平和外交研究所

中国

2014.01.03

「財新」記者辞職の政治的背景

中国のメディア「財新」の龐皎明記者が辞職させられたことに関し、習近平支持者と江沢民の大番頭、曾慶紅の間で争いがあることを示唆する記事がインターネットに流され話題になっている。『財新』は、1998年に創刊された経済誌『財経』(外国から最も信頼されている中国のメディアの一つ)の創刊者の一人である胡舒立が2009年、同誌の中心メンバーとともに独立して立ち上げた新しいメディアであり、サイトの『財新網』、週刊誌の『新世紀』、月刊誌の『中国改革』が「財新グループ」を形成している。以下は2013年12月27日付の多維新聞が伝える事件のいきさつである。

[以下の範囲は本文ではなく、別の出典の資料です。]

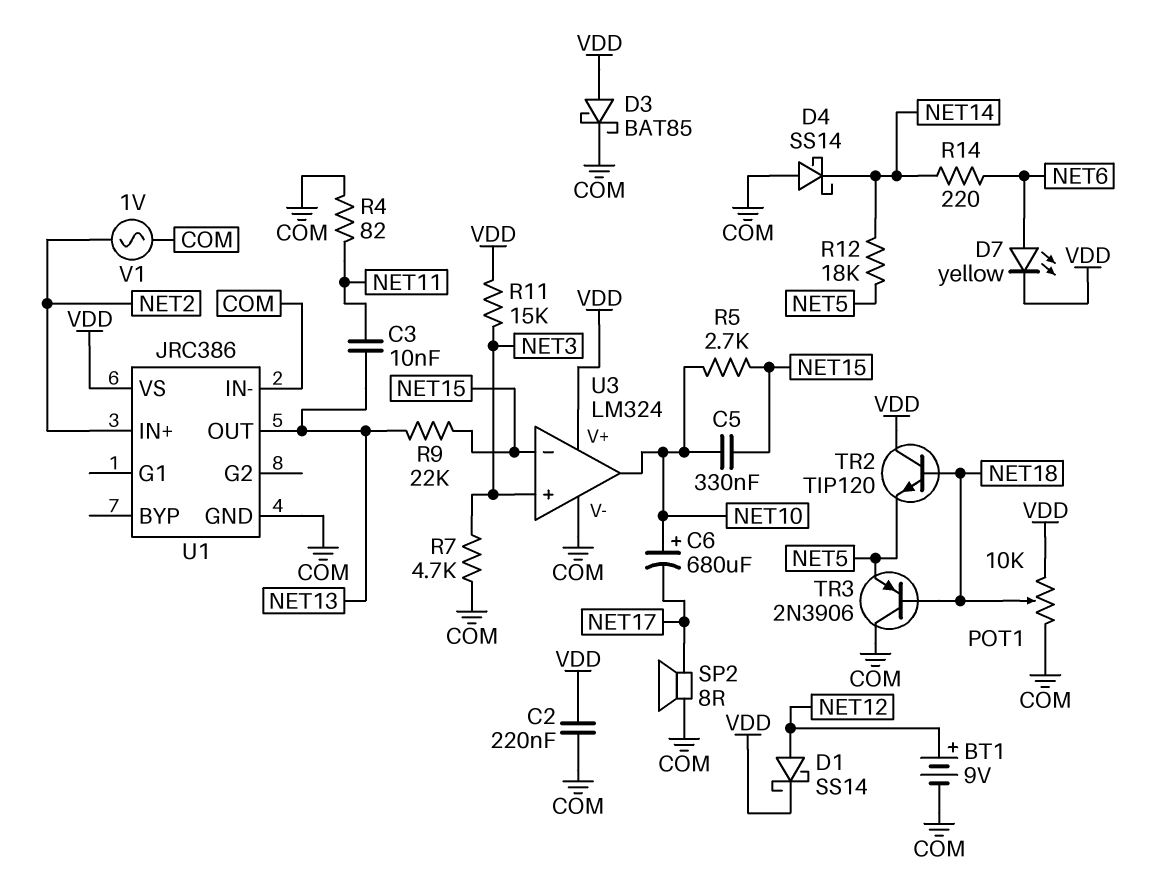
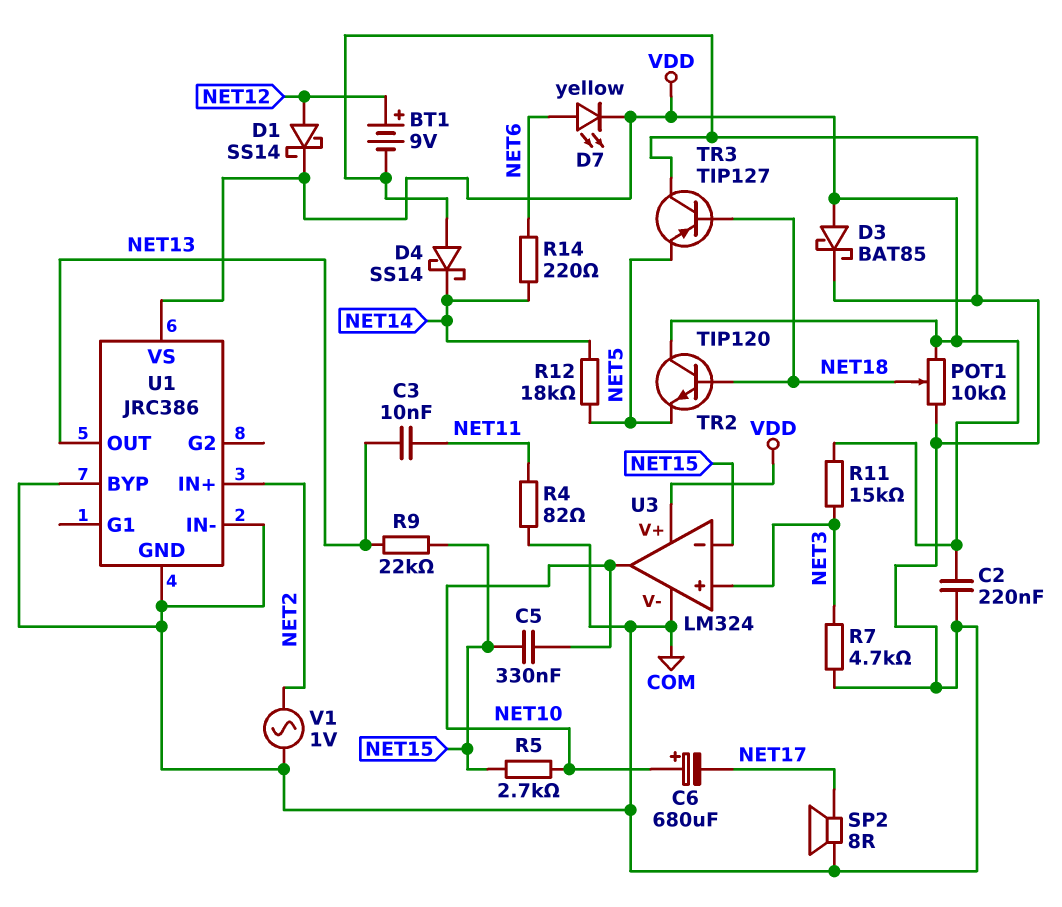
TR3: PNP 2N3906 (B NET18, C COM, E NET5) -> PNP TIP127 (B NET18, C COM, E NET5)
U1 pin BYP: none -> COM

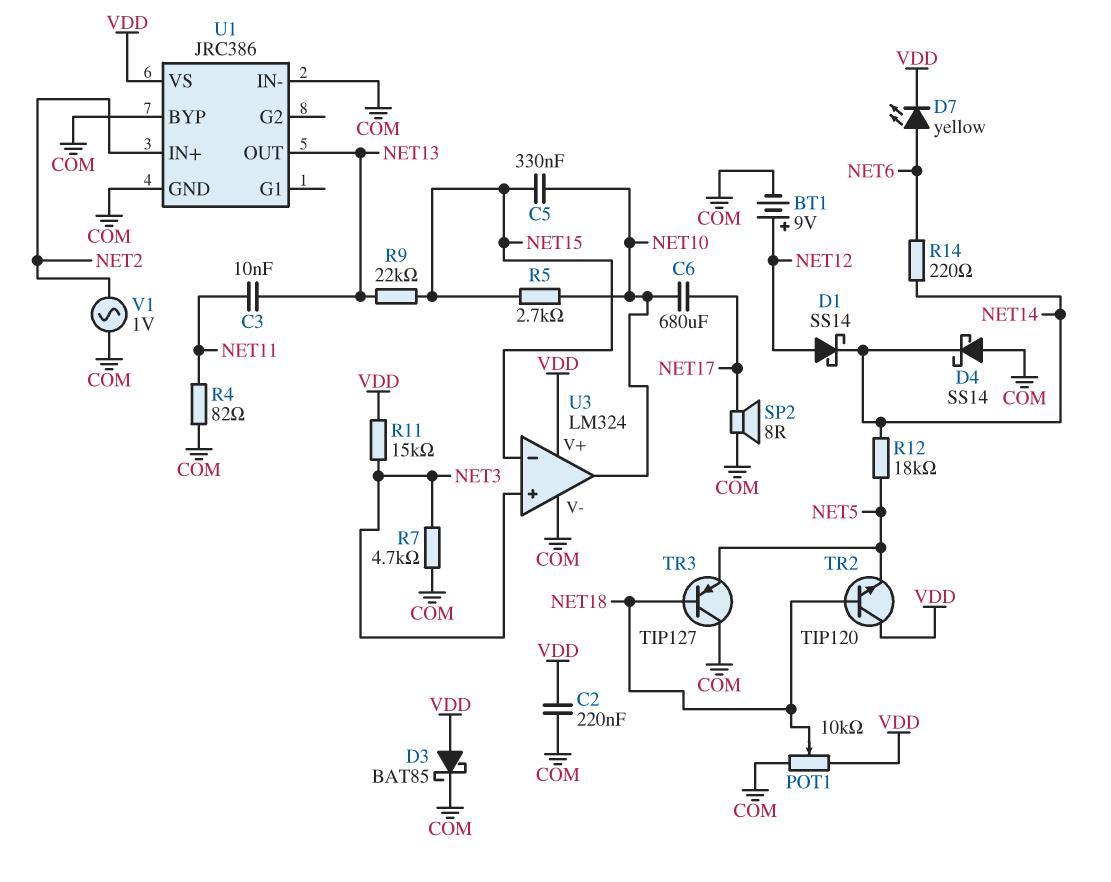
C6: 680uF (plus NET10, minus NET17) -> 680uF (NET10, NET17)
D1: schottky SS14 (A NET12, K VDD) -> schottky SS14 (A NET12, K NET14)

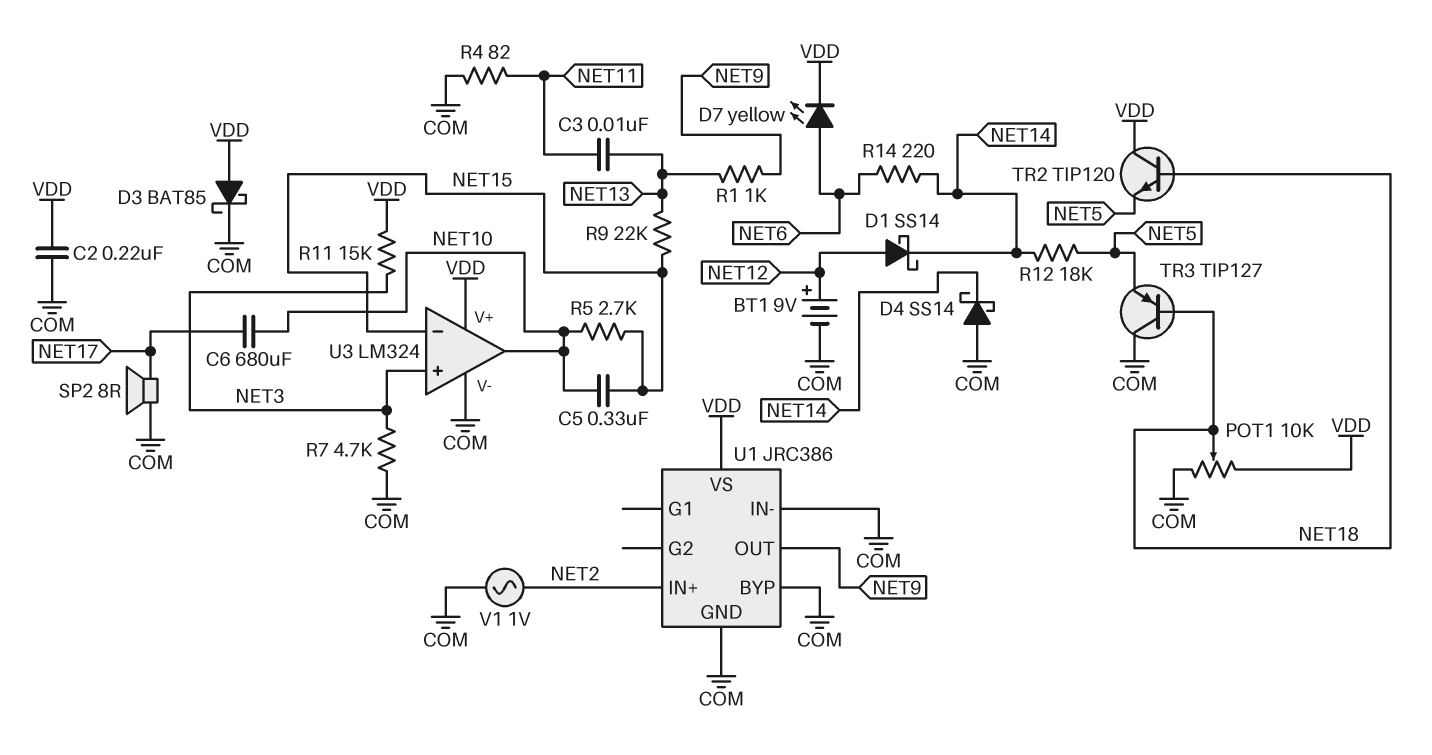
R1: none -> 1k (NET9, NET13)
U1 pin OUT: NET13 -> NET9

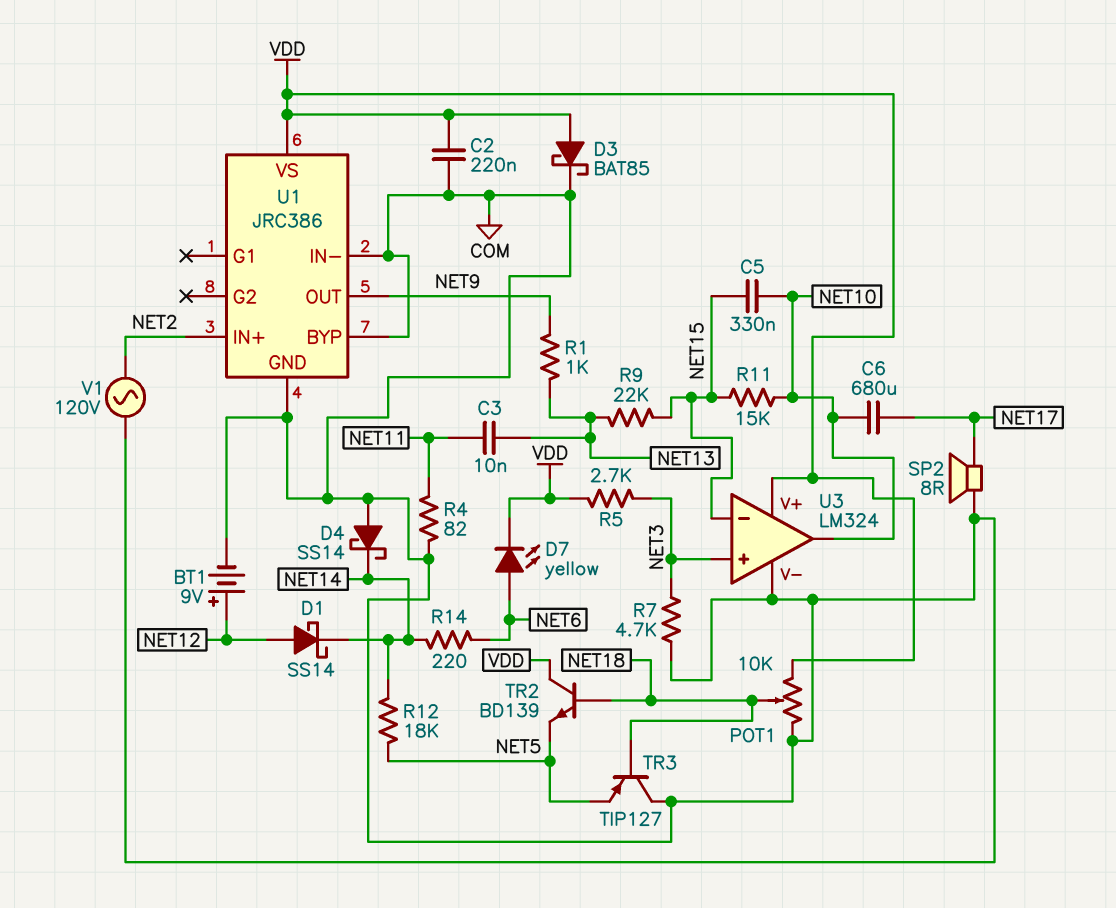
R5: 2.7k (NET10, NET15) -> 2.7k (NET3, VDD)
R11: 15k (NET3, VDD) -> 15k (NET10, NET15)
TR2: NPN TIP120 (B NET18, C VDD, E NET5) -> NPN BD139 (B NET18, C VDD, E NET5)
V1: AC 1V (COM, NET2) -> AC 120V (COM, NET2)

「『財新』は習近平に近いと見られている。胡舒立は『財経』時代、江沢民の大番頭である曾慶紅の家族による7百億元にも上る腐敗を暴いた女傑で、彼女のことを「中国の最も危険な女性」と呼ぶ人も居るくらいである。この暴露記事のため胡舒立とその仲間は辞職を要求された。そこへ調停に入ったのが王岐山政治局常務委員で、胡舒立は王が農業信託投資公司の総経理の時から知りあいであった。結局胡舒立は『財経』を辞職することとなり、『財新』を立ち上げ、王の支持のもとに海南の雑誌『中国改革』をそのグループ吸収した。
2013年の初頭、『南方周末』の新年賀詞改ざん事件が起こったが、これが収まったのは「著名な女性報道関係者」が王岐山に頼み、胡春華(習近平の後継者候補として名高い)が調停に入ったからだと『中国改革』の前社長が中国版ツイッターで話していた。
龐皎明はもともと『中国経済時報』の記者であったが、一人っ子政策の実態を隠す政府の関与を暴く記事を書いたことで胡舒立から目をかけられていた。しかし、その後広州・武漢鉄道の資材にまつわる汚職事件を報道したため当局からにらまれて同紙にいられなくなり、『南方都市報』を経て、2011年から『財新』の記者となっていた。
龐皎明は『財新』に入ってからも鋭い記事を書き続けては当局から目をつけられ、そのたびに胡舒立の保護の下に筆名を変えて追及を逃れてきたが、結局かわせなくなり辞職することになった。」

この記事については、龐皎明記者の辞職に関するいきさつは比較的正確であろう。しかし、胡舒立と曾慶紅の争い、習近平と江沢民の関係などについては一定の関連事実はあるであろうが、このような話は中国にありがちな権力闘争にまつわることでもあり、なお今後の展開を注目する必要があると思われる。

2014.01.02

習近平主席の「深改組」組長就任

12月31日の多維新聞や1月2日の大公報などは、12月30日の政治局会議で習近平が「中央全面深化改革領導小組(「深改組」と略称)」の組長になることが決定されたことに注目している。
この小組は先の三中全会で設立が決定されたものであるので小組自体もその長も新しく、前例はないが、従来の常識からして首相が担当することになっても不思議でないと思われているらしい。習近平主席と李克強首相の間には一種の争いがあると三中全会以降ささやかれてきた経緯があるところ、今回の習近平の「深改組」組長就任はそのようなうわさが事実であることを示している。
多維新聞はさらに、習近平はこの小組だけでなく、今後設置されるいくつかの小組の組長に就任するだろうという中国内部の情報をも報道している。

2013.12.31

中国雑記 2013年末まで

○中共中央農村工作会議 12月23~24日
食の安全、農村の基本経営制度、農産品の質と量および安全、「誰が植えるか(谁来种地)、農村社会の管理の5項目が議題。農民の身分も討議。
24日付の多維新聞によれば、「連続して増産」と言わなかったのはめずらしい、今後食の安全が経済面での最大の課題となることは12月初めに開催された中央経済工作会議でも言われていた、2012年に中国の食糧自給率に重大な問題が現れていたそうである。
○中共中央政治局会議 12月30日
腐敗が主議題であった。表には出ていないが周永康関連が最大の問題か。会議の最後に《党政领导干部选拔任用工作条例》を採択。
○新華社が「軍網」サイトを開設 12月。
○三中全会後、黒竜江、浙江、甘粛省で武警の司令官が交代しており、さらに四川でも調整が行われている。